日本地球惑星科学連合2015年大会

講演情報

口頭発表

セッション記号 P (宇宙惑星科学) » P-CG 宇宙惑星科学複合領域・一般

[P-CG32] 惑星大気圏・電磁圏

2015年5月26日(火) 11:00 〜 11:45 A03 (アパホテル&リゾート 東京ベイ幕張)

コンビーナ:*今村 剛(宇宙航空研究開発機構 宇宙科学研究本部)、関 華奈子(名古屋大学太陽地球環境研究所)、高橋 幸弘(北海道大学・大学院理学院・宇宙理学専攻)、高橋 芳幸(神戸大学大学院理学研究科)、深沢 圭一郎(京都大学学術情報メディアセンター)、中川 広務(東北大学 大学院理学研究科 地球物理学専攻太陽惑星空間物理学講座 惑星大気物理学分野)、座長:今村 剛(宇宙航空研究開発機構 宇宙科学研究本部)

11:15 〜 11:18

[PCG32-P08] 金星下層大気構造についての研究

ポスター講演3分口頭発表枠

*安藤 紘基1今村 剛1高木 征弘2 (1.宇宙航空研究開発機構、2.京都産業大学)

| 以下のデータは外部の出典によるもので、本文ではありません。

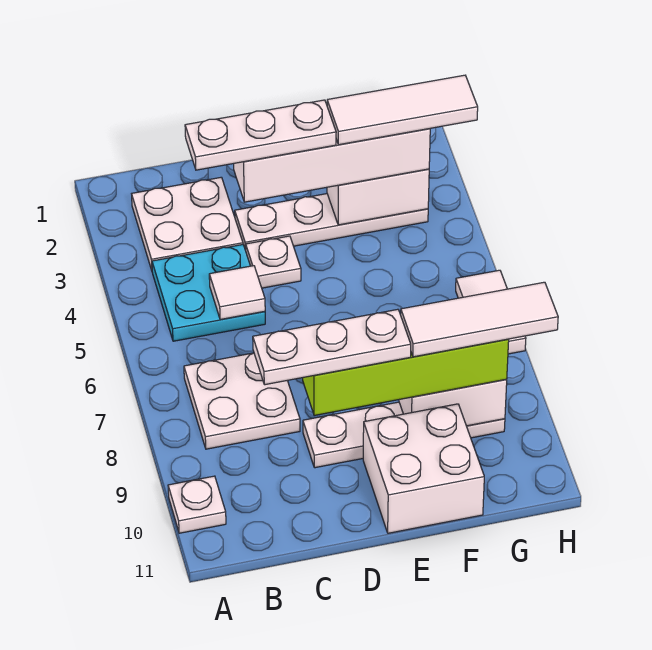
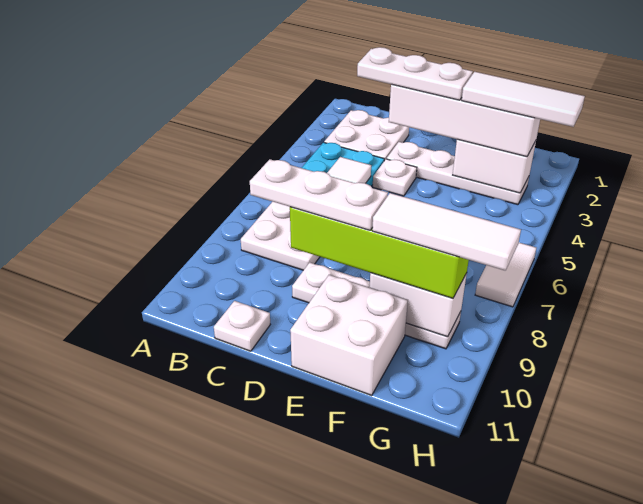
white plate A10 level 1 -> white plate C11 level 1

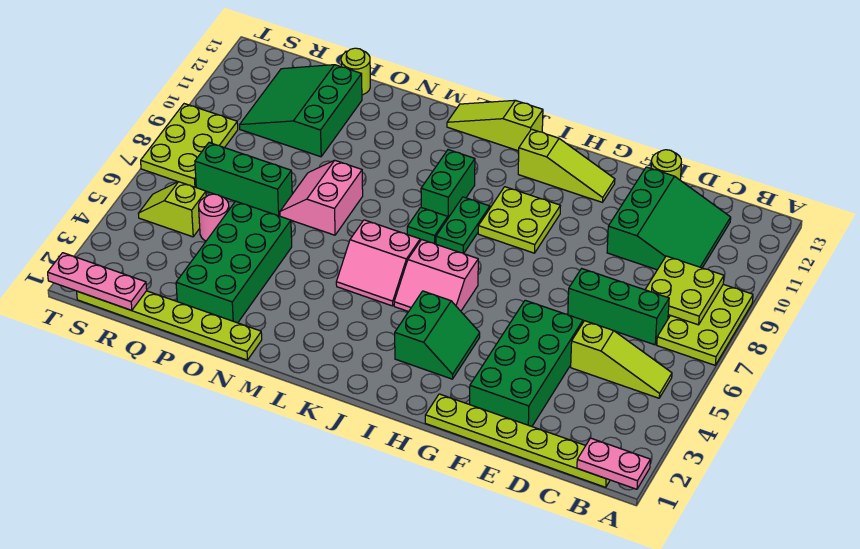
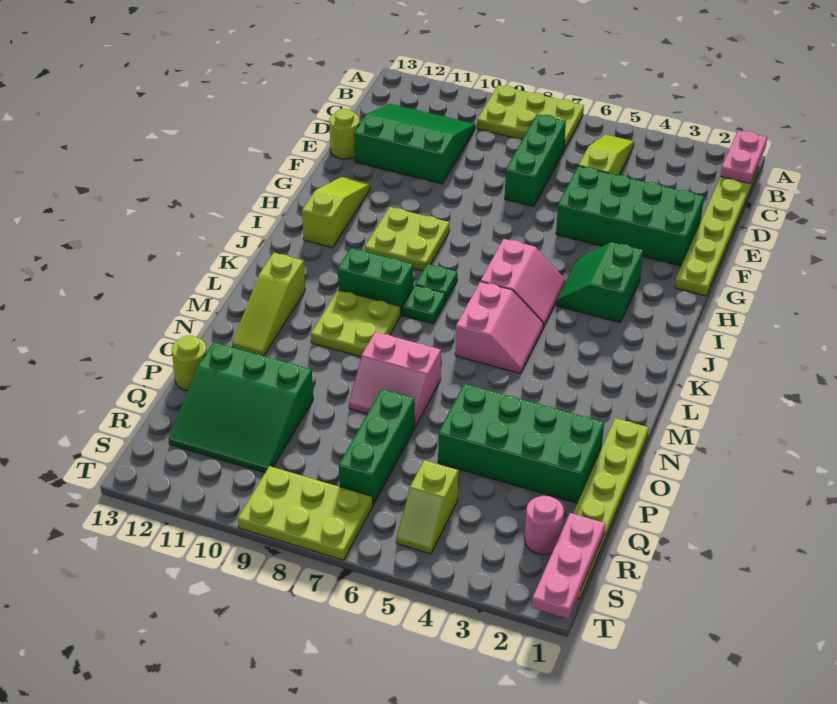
lime plate B8:C9 level 2 -> lime plate L9:M10 level 1
green slope H3:I4 level 1 top I -> green slope H3:I4 level 1 top 3
green plate J8:J9 level 1 -> green plate J8 level 1
lime slope J13:L13 level 1 top J -> lime slope L12:N12 level 1 top L
pink round brick Q5 level 1 -> pink round brick R2 level 1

キーワード:金星大気, Venus Express, 電波掩蔽, 大気大循環モデル

金星は、高度50-70 kmに渡って存在する分厚い硫酸の雲によって全球的に覆われている。雲層より上の領域における大気構造は、Pionner Venus やVenus Expressといった昨今の衛星ミッションにおける光学観測や望遠鏡による地上観測によって数多く研究されてきた。一方、雲層より下の大気構造については、過去のVeneraミッションやPioneer Venusミッションにおけるプローブ観測によって温度や風速が調べられているが、プローブではある特定の場所しか調べることができず、空間情報に乏しいという欠点がある。また、光学観測や地上観測を用いても金星の分厚い雲によって阻まれしまうため、それらから雲層より下の大気構造を把握することは困難である。故に、金星雲層より下の大気構造についての知見は、皆無に等しいというのが現状である。これを打開できる手段の一つとして、気温の高度分布を高精度(温度測定誤差~0.1 K)かつ高分解能(鉛直分解能~1 km)で測定できる電波掩蔽観測が挙げられる。そして本研究では、欧州宇宙機関ESAが打ち上げた金星周回衛星Venus Expressにおける電波掩蔽観測のデータを解析することで、金星雲層より下の鉛直温度分布を計算し、これまで見ることが出来なかった金星雲層より下の大気構造を明らかにすることが最大の目的である。
データは2006年から2010年までに得られたものを用いた。得られた温度分布を緯度10?ごとに分類し、それぞれの緯度帯で高度幅1kmごとに平均する。尚、半球依存性やローカルタイム依存性については考慮しない。解析の結果、低・中緯度と高緯度で明確な差が見られた。前者では高度50-60kmに中立安定層があり、その下では弱安定な大気構造をしていた。これは過去のプローブ観測と整合的な結果である。一方、高緯度では中立安定層が高度40-60kmにまたがって存在していることが分かった。本発表では、高緯度がなぜ他の緯度帯と異なる大気構造をしているのか大気大循環モデル(AFES)と比較しながら理論的考察を与える。